Mon - 30th November, 2020 [GMT+6]

Originating Process of Coronavirus
Fatema Akter, General Member
The novel SARS-CoV-2 coronavirus that emerged in the city of Wuhan, China, last year and has since caused a large scale COVID-19 epidemic and spread to more than 70 other countries is the product of natural evolution, according to findings published 17 March 2020 in the journal Nature Medicine. The analysis of public genome sequence data from SARS-CoV-2 and related viruses found no evidence that the virus was made in a laboratory or otherwise engineered.

"By comparing the available genome sequence data for known coronavirus strains, we can firmly determine that SARS-CoV-2 originated through natural processes," said Kristian Andersen, Ph.D., an associate professor of immunology and microbiology at Scripps Research and corresponding author on the paper. On December 31 of last year, Chinese authorities alerted the World Health Organization of an outbreak of a novel strain of coronavirus causing severe illness, which was subsequently named SARS-CoV-2. As of February 20, 2020, nearly 167,500 COVID-19 cases have been documented, although many more mild cases have likely gone undiagnosed.

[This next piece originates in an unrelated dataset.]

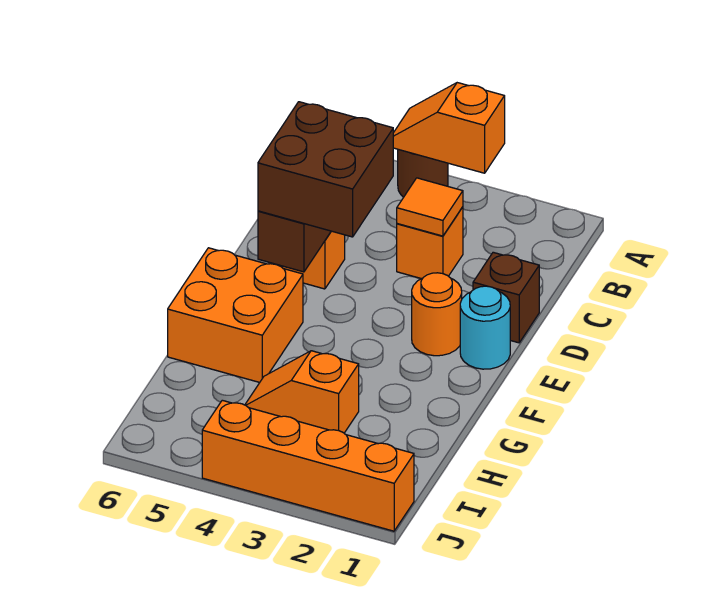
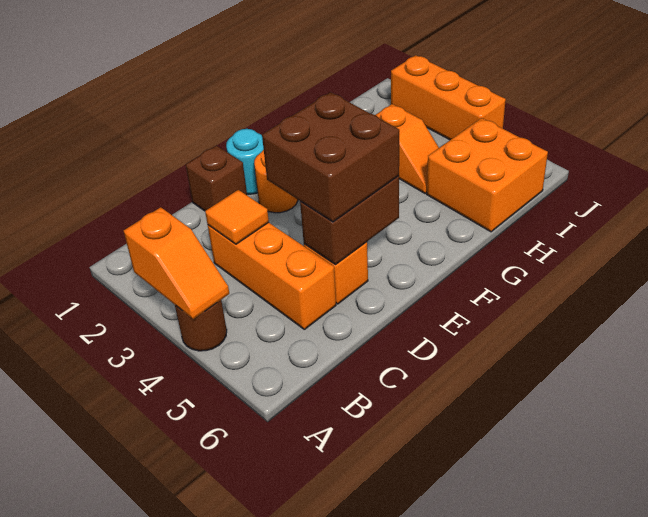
orange brick C3 level 1 -> orange brick C3:C5 level 1
orange brick F5:G6 level 1 -> orange brick H5:I6 level 1
orange brick J1:J4 level 1 -> orange brick J2:J4 level 1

The virus has killed over 6,600 people.
Shortly after the epidemic began, Chinese scientists sequenced the genome of SARS-CoV-2 and made the data available to researchers worldwide. The resulting genomic sequence data has shown that Chinese authorities rapidly detected the epidemic and that the number of COVID-19 cases has been increasing because of human to the human transmission after a single introduction into the human population. Andersen and collaborators at several other research institutions used this sequencing data to explore the origins and evolution of SARS-CoV-2 by focusing in on several tell-tale features of the virus.
The scientists analyzed the genetic template for spike proteins, armatures on the outside of the virus that it uses to grab and penetrate the outer walls of human and animal cells. More specifically, they focused on two important features of the spike protein: the receptor-binding domain (RBD), a kind of grappling hook that grips onto host cells, and the cleavage site, a molecular can opener that allows the virus to crack open and enter host cells.
The scientists found that the RBD portion of the SARS-CoV-2 spike proteins had evolved to effectively target a molecular feature on the outside of human cells called ACE2, a receptor involved in regulating blood pressure. The SARS-CoV-2 spike protein was so effective at binding the human cells that the scientists concluded it was the result of natural selection and not the product of genetic engineering.
This evidence for natural evolution was supported by data on SARS-CoV-2's backbone -- its overall molecular structure. If someone were seeking to engineer a new coronavirus as a pathogen, they would have constructed it from the backbone of a virus known to cause illness. But the scientists found that the SARS-CoV-2 backbone differed substantially from those of already known coronaviruses and mostly resembled related viruses found in bats and pangolins. "These two features of the virus, the mutations in the RBD portion of the spike protein and its distinct backbone, rule out laboratory manipulation as a potential origin for SARS-CoV-2," said Andersen.
Josie Golding, Ph.D., epidemics lead at UK-based Wellcome Trust, said the findings by Andersen and his colleagues are "crucially important to bring an evidence-based view to the rumors that have been circulating about the origins of the virus (SARS-CoV-2) causing COVID-19." "They conclude that the virus is the product of natural evolution," Goulding adds, "ending any speculation about deliberate genetic engineering."